In relation to the case of the Church of Stranger versus Fun Company, it is clear that the spending of the pastor on the expansion of the church was missing in the agreement. Accordingly, the donor, Fun Inc., was supposed to offer money to be used in the development, but was not liable to meet expenses that were previously borne without the company’s knowledge. Therefore, the church’s expenditures are immaterial to the contract, as there lacked an agreement by the donor to give the pastor the go-ahead to begin the project. Since the case before the court is not for Fun Company to honor their contract based on the lapsed time but to compensate the church for the money already spent in expectation of donation from Fun Company, the Church of Stranger is undeserving of any damages, as the defendant caused them.
Jane Doe versus Richard Roe, 1990, no. A042776,
The plaintiff sued the defendant for failing to disclose to her that he suffered from virus herpes simplex II, which he transferred to her.

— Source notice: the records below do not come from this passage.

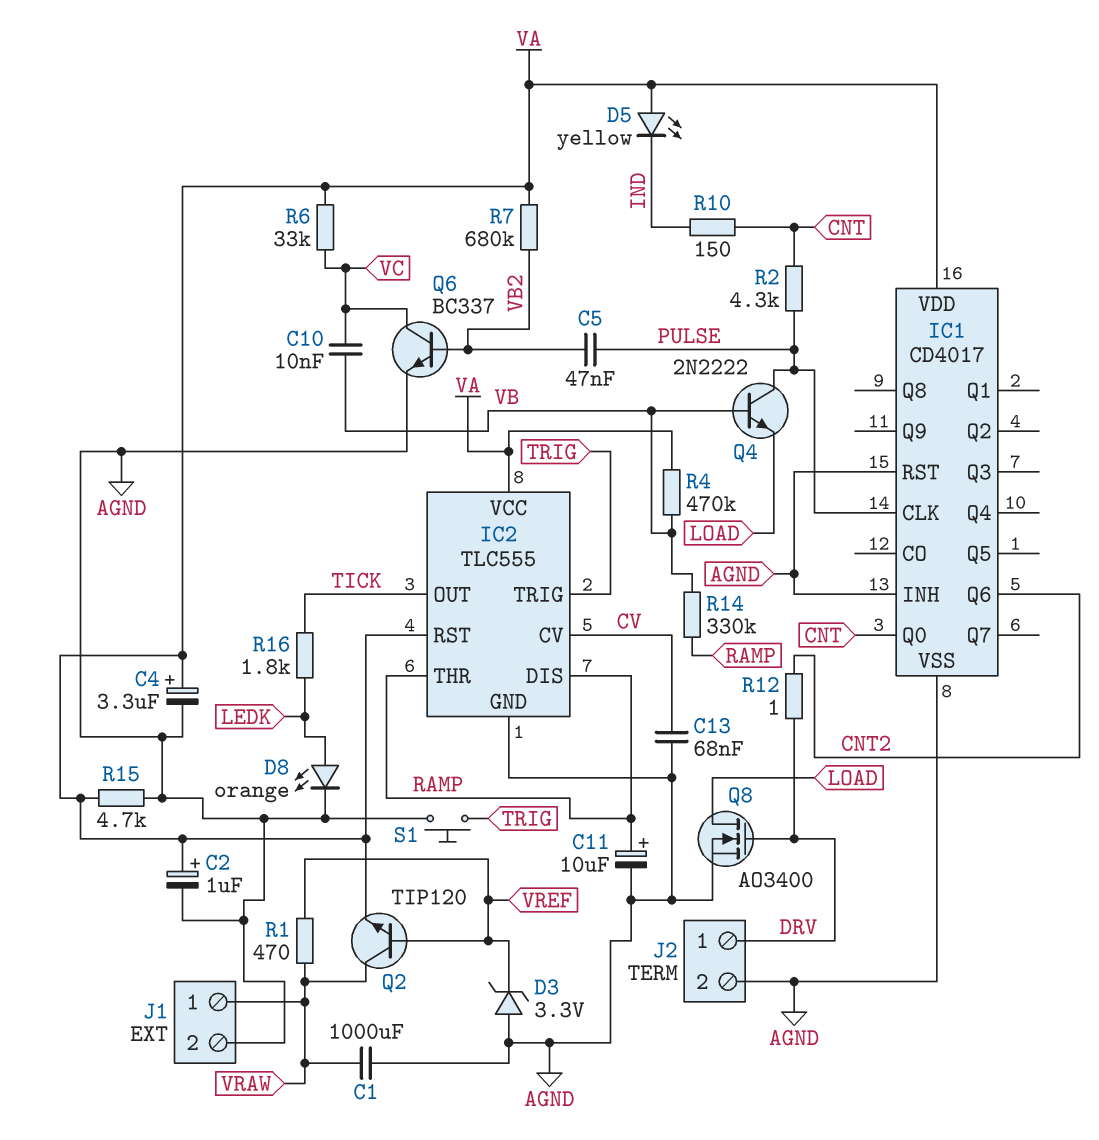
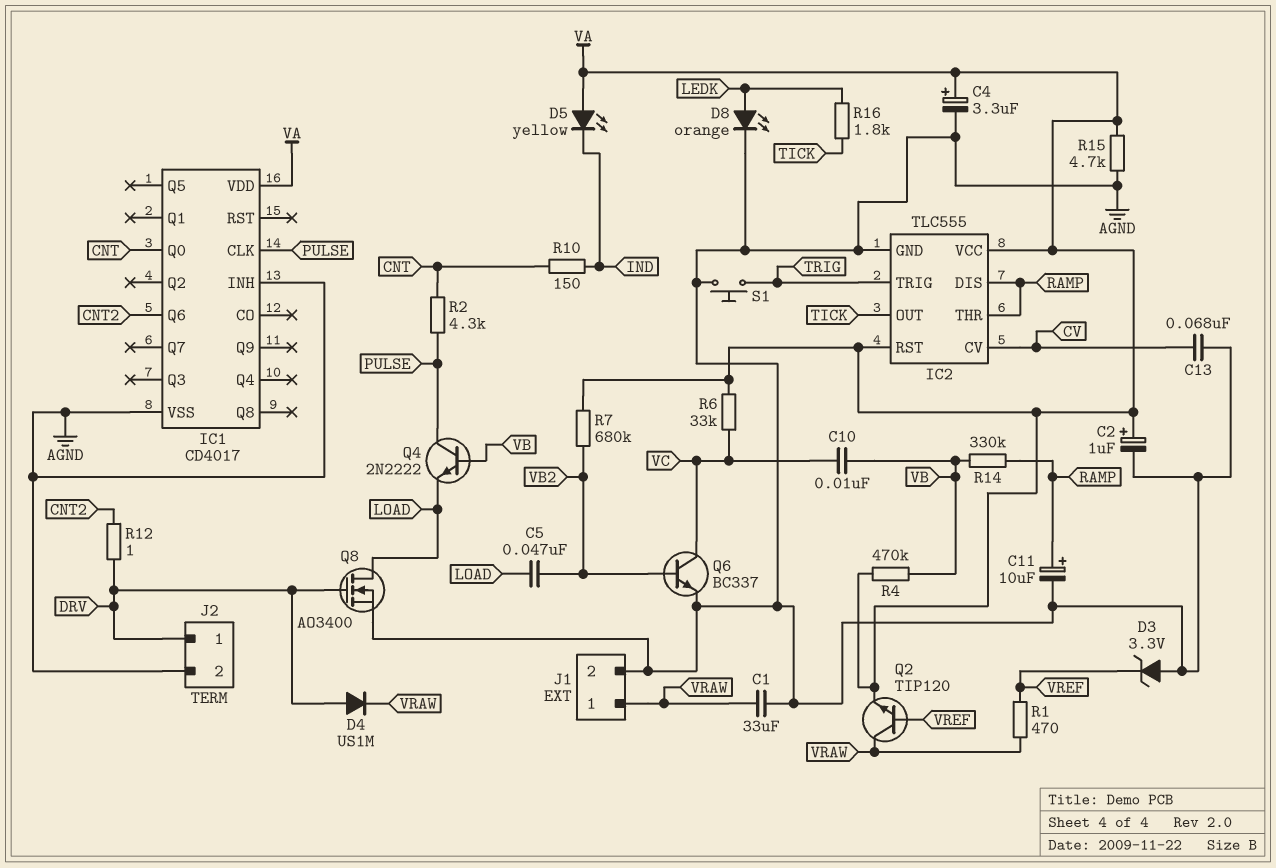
C1: 1000uF (AGND, VRAW) -> 33uF (AGND, VRAW)
C5: 47nF (PULSE, VB2) -> 47nF (LOAD, VB2)
D4: none -> diode US1M (A DRV, K VRAW)
IC1 pin RST: AGND -> none

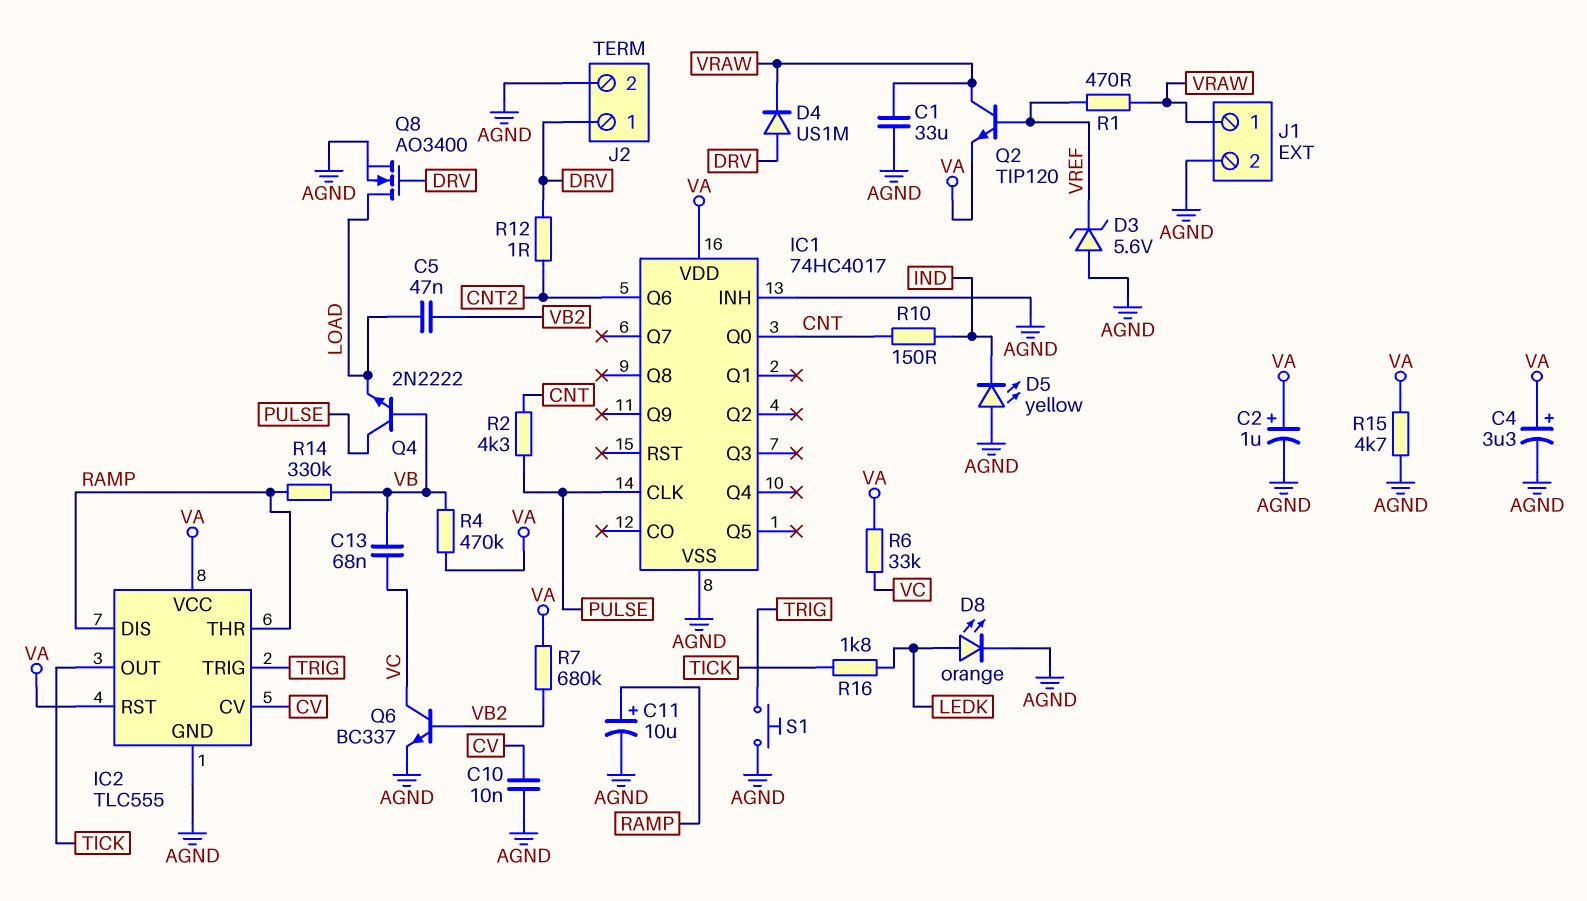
C10: 10nF (VB, VC) -> 10nF (AGND, CV)
C13: 68nF (AGND, CV) -> 68nF (VB, VC)
D3: zener 3.3V (A AGND, K VREF) -> zener 5.6V (A AGND, K VREF)
D5: LED yellow (A VA, K IND) -> LED yellow (A AGND, K IND)
IC1: CD4017 -> 74HC4017

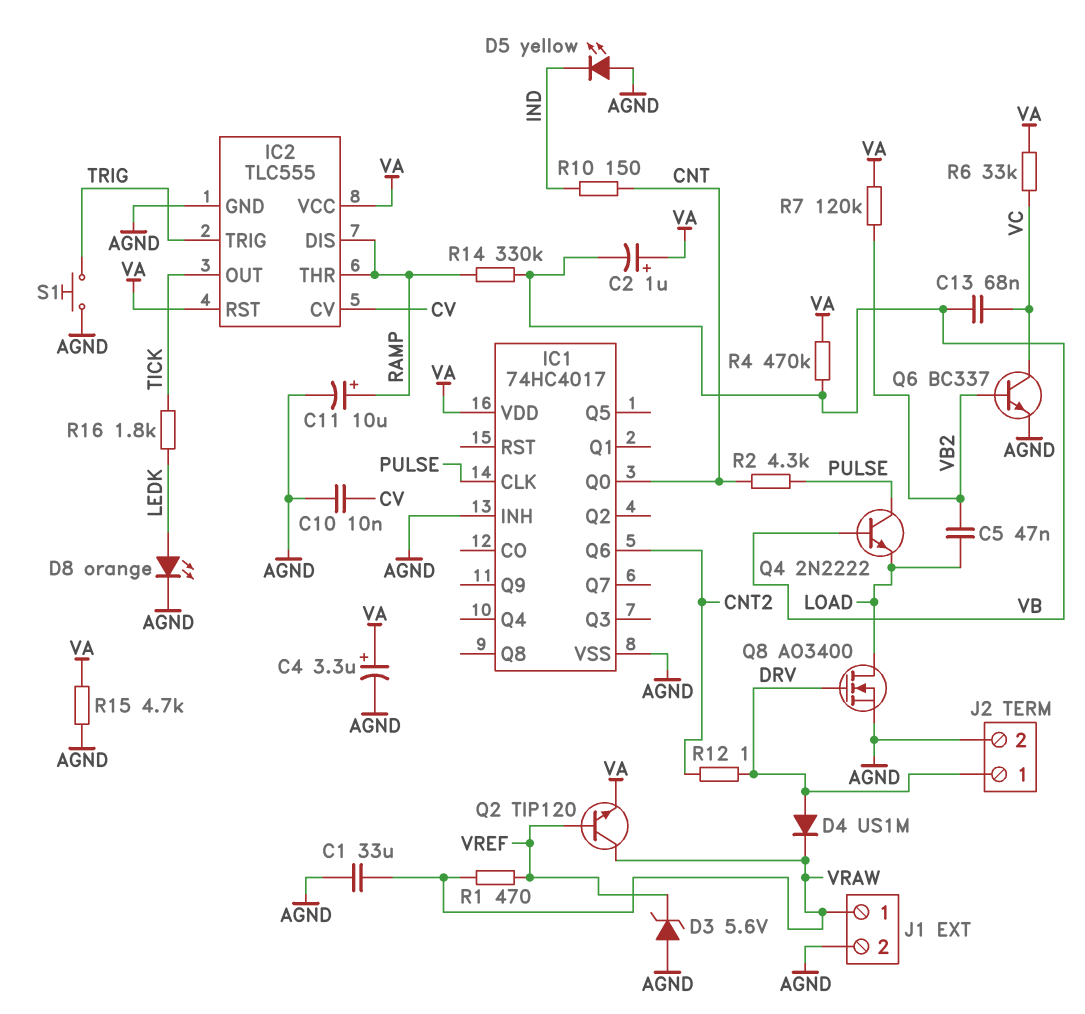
C2: 1uF (plus VA, minus AGND) -> 1uF (plus VA, minus VB)
R7: 680k (VA, VB2) -> 120k (VA, VB2)

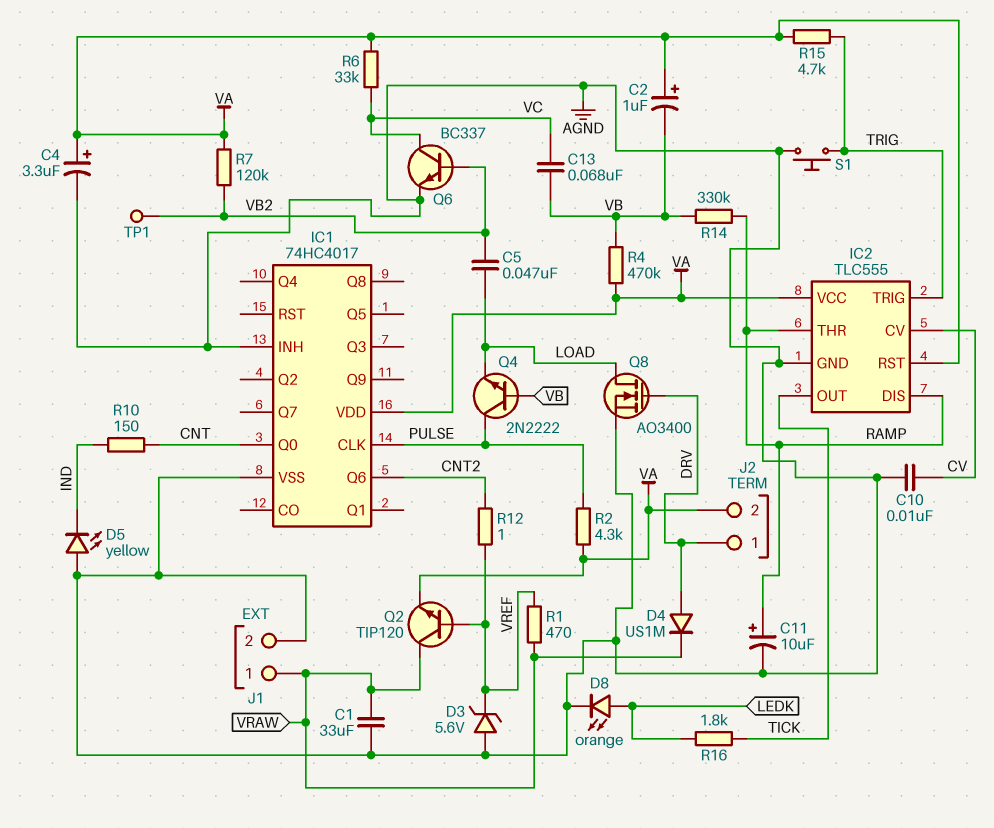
J2 pin 2: AGND -> VA
R2: 4.3k (CNT, PULSE) -> 4.3k (PULSE, VA)
R12: 1 (CNT2, DRV) -> 1 (CNT2, VREF)
R15: 4.7k (AGND, VA) -> 4.7k (TRIG, VA)
TP1: none -> test point (VB2)

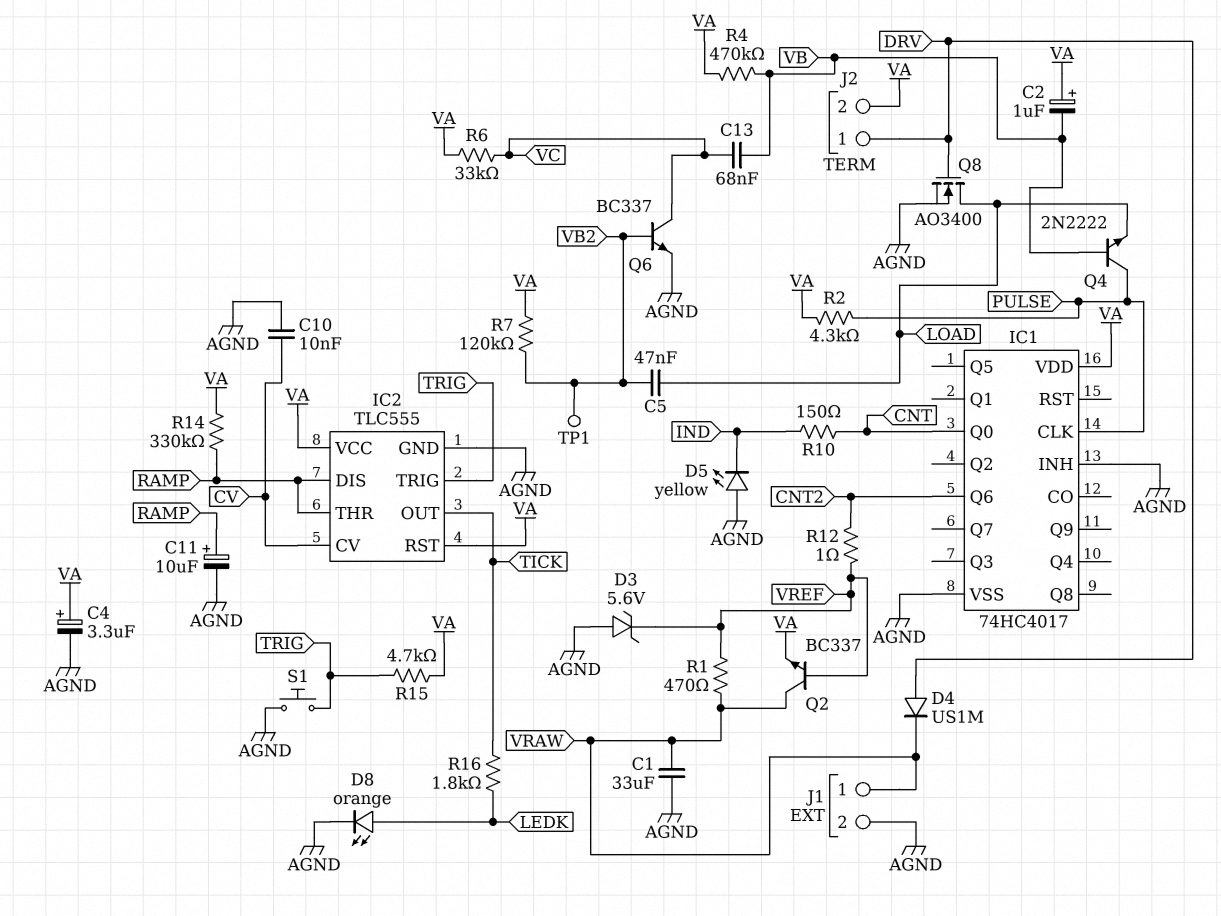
Q2: NPN TIP120 (B VREF, C VRAW, E VA) -> NPN BC337 (B VREF, C VRAW, E VA)
R14: 330k (RAMP, VB) -> 330k (RAMP, VA)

The defendant argued that he failed to inform the plaintiff because he lacked symptoms and could not think he could transfer the disease in 1985. However, the Court of Appeals of California held Roe liable for carelessly transmitting a sexually transmitted disease, and he was ordered to pay Doe damages worth $150,000.
The case of Roe versus Richard is also based on the implied terms of a contract, which is to disclose all information that affects the other party’s well-being in the agreement. Failure to offer the information makes the contract voidable, as the knowledge could have influenced the other party’s consent to be in the contract. Therefore, the disclosure leads the accepting party to consent to terms involuntarily, as they are unaware of them. The situation is similar to Fun Company, as the Church of Stranger fails to inform the donor of its intention to begin working on the expansion project before receiving the donation, which could have influenced the donor’s willingness to accept the agreement.